WG-Leben am Playa Maderas

WG-Leben am Playa Maderas

Playa Maderas

Vor etwas mehr als einem Monat war ich bereits in San Juan der Sur, ganz im Süden Nicaraguas, und habe von der Partystadt berichtet. Als ich nun aus Costa Rica zurückkehrte und wieder in der Gegend war, wollte ich den Backpacker-Hotspot San Juan vermeiden, aber dennoch surfen gehen. So verschlug es mich in das Hostel Clandestino am Playa Maderas, nur eine halbe Stunde von der lauten Sadt entfernt. Dort ticken die Uhren eine ganze Spur langsamer. Am Strand gibt es zwei Restaurants und Surfbrettverleiher und auf dem Hügel, auf dem das Hostel liegt, nichts außer ein paar schicken Hotels. Einen Supermarkt oder ein Kiosk sucht man dort vergeblich, die einzige Möglichkeit, sich mit Lebensmitteln einzudecken, ist ein Lieferwagen, der zwei Mal in der Woche durch das Örtchen fährt und Obst, Gemüse, Brot und Eier verkauft und immer von allen sehnsüchtig erwartet wird. Auch sonst passiert dort nicht viel, alles dreht sich ums Surfen.
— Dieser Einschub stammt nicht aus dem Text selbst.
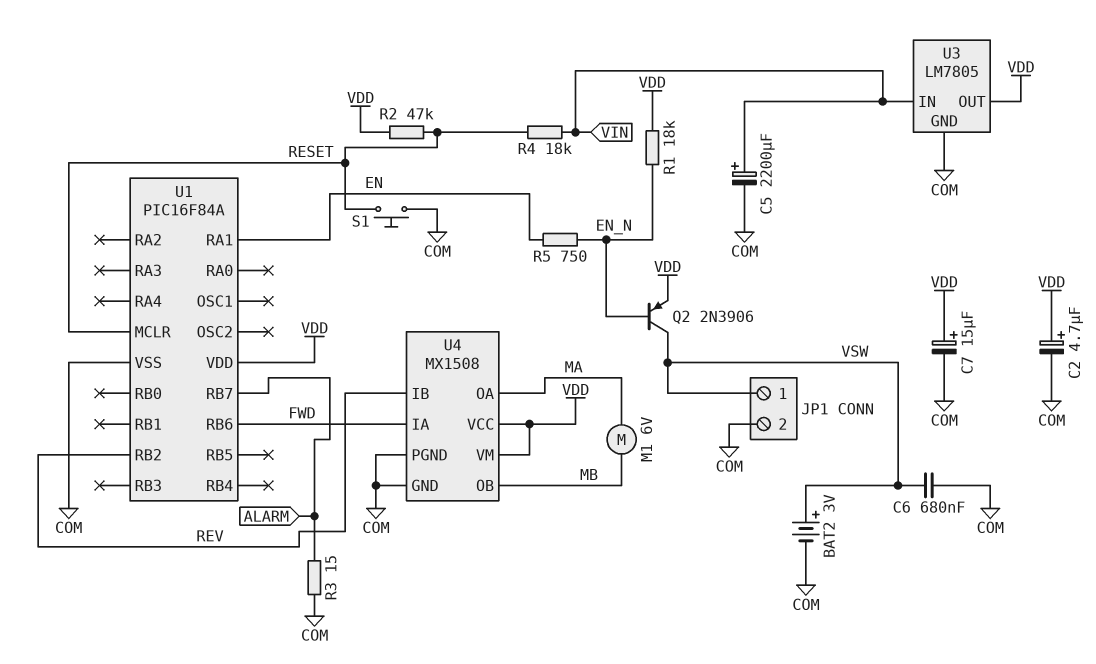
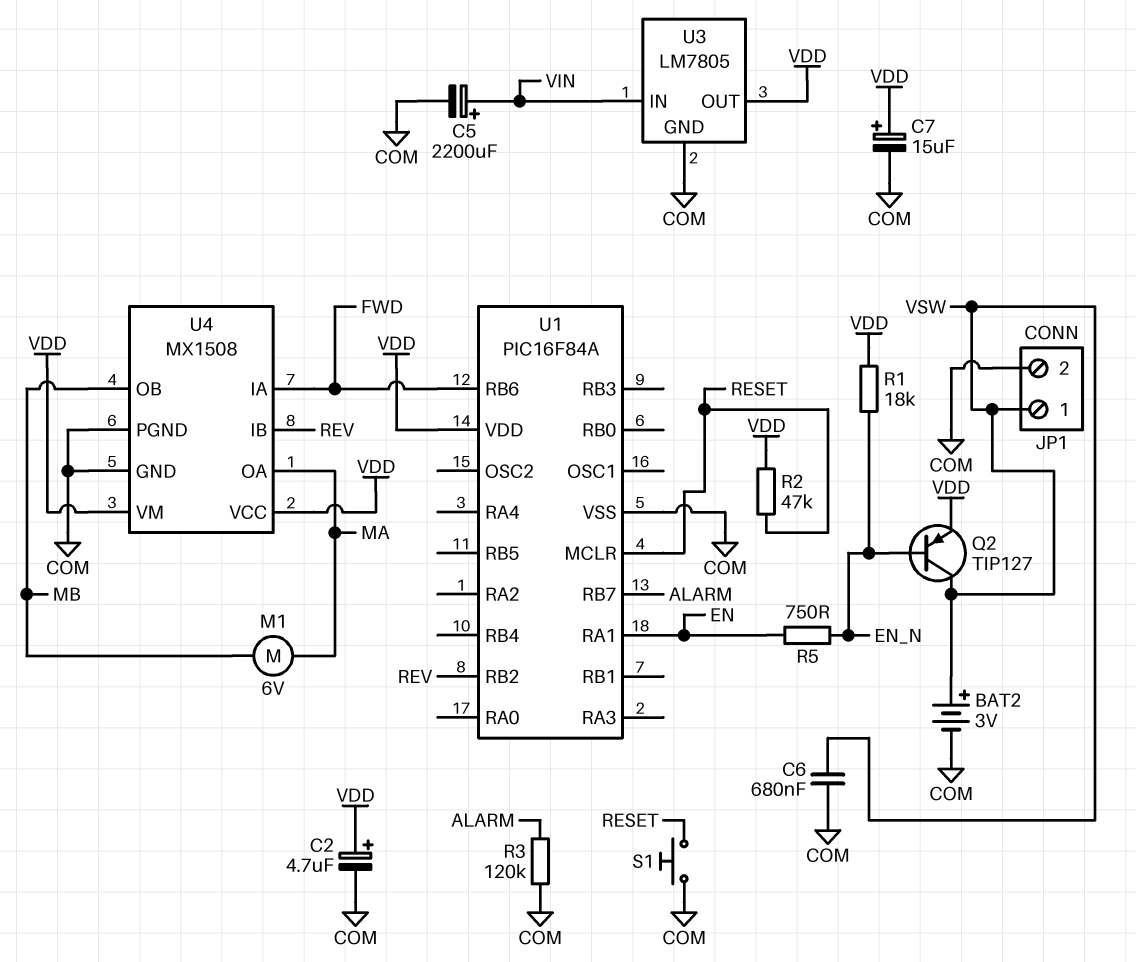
Q2: PNP 2N3906 (B EN_N, C VSW, E VDD) -> PNP TIP127 (B EN_N, C VSW, E VDD)
R3: 15 (ALARM, COM) -> 120k (ALARM, COM)
R4: 18k (RESET, VIN) -> none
Hier kann man sich wohlfühlen – Hostel Clandestino

Eigentlich wollte ich lediglich zwei oder drei Tage bleiben und dann weiterfahren, geblieben bin ich aber eine ganze Woche. Das Hostel war einfach zu schön, bestehend aus verschiedenen Hütten inmitten tropischer Vegetation und nur wenigen Gästen. Da die meisten dort lange blieben, stellte sich schnell ein vertrautes Gefühl ein, eher als würde ich in einer WG wohnen anstatt in einem Hostel. Das war schön zum Entspannen und Wohlfühlen. Eine kleine Auszeit aus dem typischen Backpackerleben in Hostels, in denen man sonst jede Nacht mit anderen das Zimmer teilt.

Sarah
Sarah Bannholzer

Hallo, mein Name ist Sarah und ich bin seit Mitte August in León, Nicaragua. Dort mache ich ein Praktikum als Deutschlehrerin und versuche in meiner Freizeit Nicaragua so gut wie möglich kennenzulernen. Anschließend werden für mich die Nachbarländer Costa Rica und vielleicht auch Panama in den Fokus meiner Reise rücken. In den kommenden Monaten möchte ich euch hier von meinen Erlebnissen berichten,von meinem Alltag in León, von touristischen Highlights, Surferstränden, einsamen Inseln, unberührter Natur, Bergdörfern, Kolonialstädtchen und natürlich meinen Erfahrungen mit dem Unterrichten.